As a Mixpanel product leader, I could go on and on about the importance of using product analytics in my work. (I have as well.) But that doesn’t mean I don’t recognize the value of user interviews in learning how people use my products.
Combining product analytics and user interviews for product development is not a novel approach, but I’ve discovered that knowing when to use which method and how to make sense of all the data you collect can be the real key to success.
Here are some of my best tips for using these two tools together, along with some pointers on how to avoid common pitfalls.
Why do you need to conduct both user interviews and product analytics?
Before I get into how to balance product analytics and user feedback, I’ll explain why I, the wonky Mixpanel guy, believe both are critical.
It is the job of a product team to understand customer pain points and identify opportunities to solve them, and the two data-gathering methods we’re discussing here frequently aid in these processes in different—and complementary—ways. User interviews are ideal for delving deeply into a customer’s problem. You get to ask them questions and observe their responses and actions. Product analytics, on the other hand, examines aggregate user behavioral patterns.

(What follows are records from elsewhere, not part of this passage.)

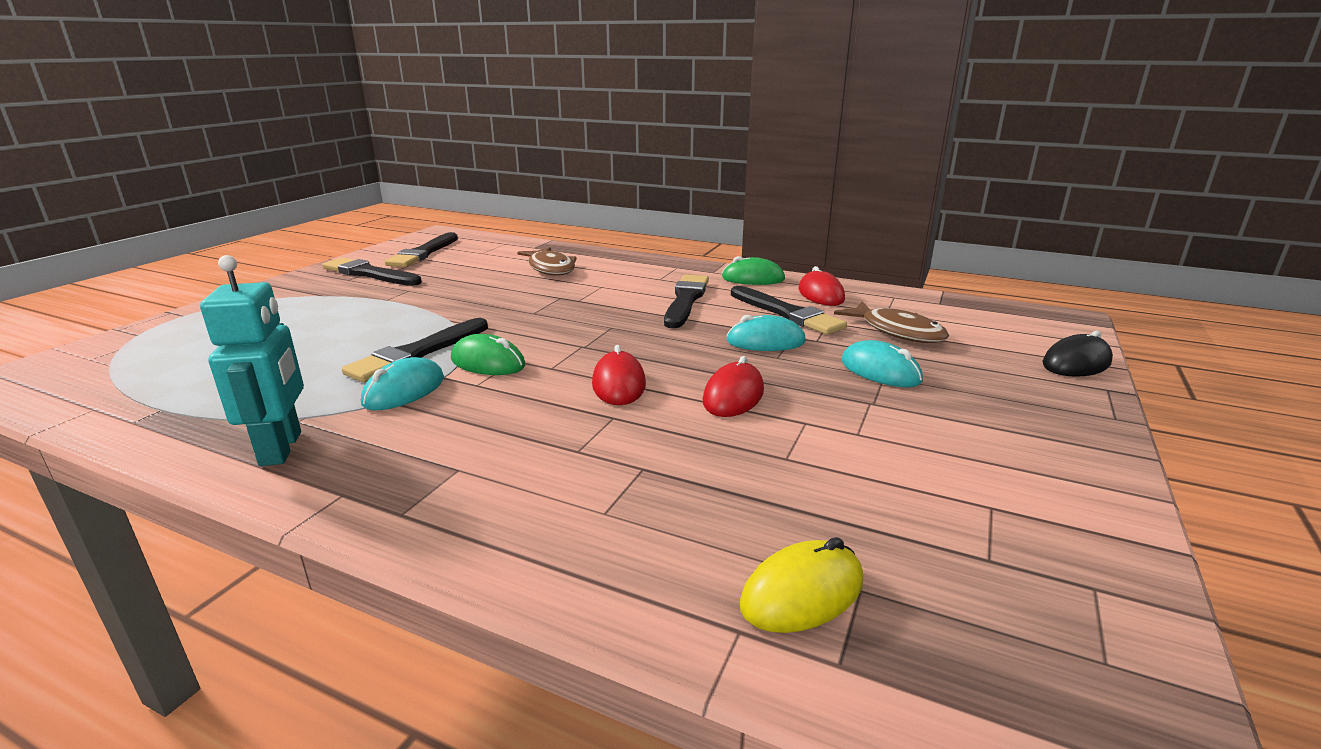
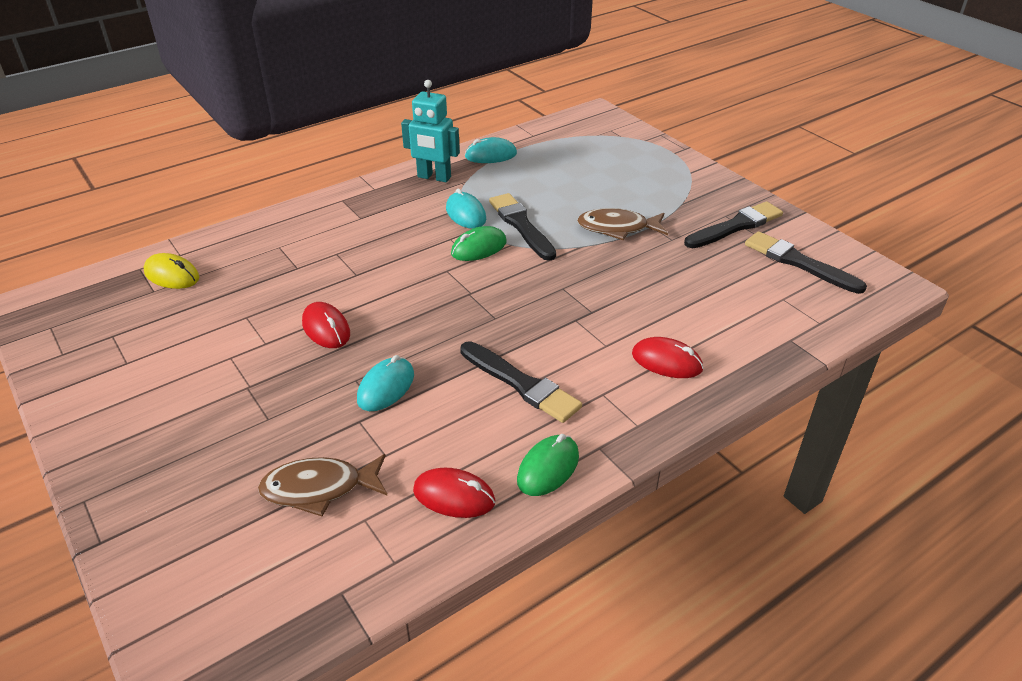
camera: 120 degrees right, 15 degrees up
(550, 268) = (690, 329): brown fish -> brown fish (617, 228)
(619, 384) = (393, 289): red mouse -> red mouse (666, 362)
(786, 313) = (429, 436): black brush -> none
(802, 593) = (172, 275): yellow mouse -> yellow mouse turned 60 degrees counterclockwise
(880, 371) = (275, 421): turquoise mouse -> turquoise mouse (490, 155)
(1076, 363) = (140, 567): black mouse -> none

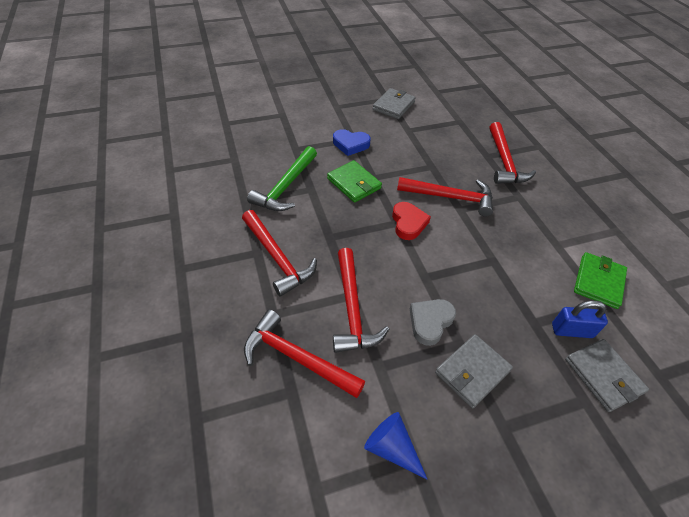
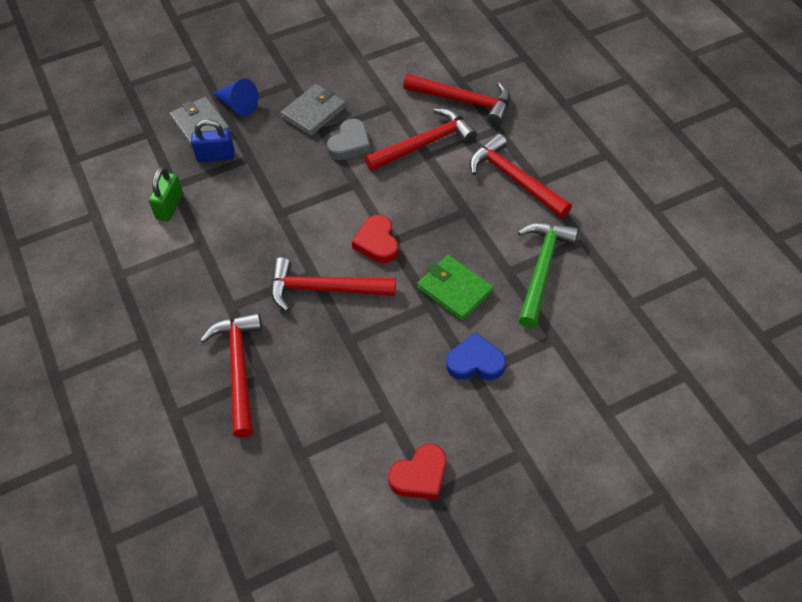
camera: 175 degrees right, 5 degrees up
(352, 309) = (425, 144): red hammer -> red hammer turned 75 degrees clockwise
(391, 448) = (377, 61): blue cone -> blue cone (238, 105)
(393, 106) = (420, 475): grey wallet -> red heart
(598, 282) = (169, 206): green wallet -> green padlock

Both methods can identify signals for what problems exist in a customer journey, while analytics can assist you in deciding which problems to prioritize and interviews are uniquely suited to gather ideas for why something is a problem for a user.
For solution-building, the “flow state” of user interviews and analytics
The same combination of user interviews and analytics that yielded your product problem hypothesis can frequently yield a solution hypothesis. From there, user interviews are your best friend if you want to get a quick sense of whether the solution hypothesis is heading in the right direction before you build the solution. Our design team members would frequently create a quick Figma prototype with 1-3 options and then have some users walk through the prototype while performing tasks.
At this stage, relying on product analytics is not sustainable; you’d still need to build some variation of an MVP, which often takes longer than Figma prototypes and calls.
However, analytics will be introduced in the following stage. Assume you’ve implemented a solution hypothesis in your live product and want to know whether it solved the problem you were trying to solve. Once again, you must rely on analytics to obtain that aggregate view.
In a nutshell, user interviews show you what users say they’ll do (and what they actually do), whereas product analytics show you what users actually do.
As a result, you require both. First one, then the other, and then the other once more… and so forth.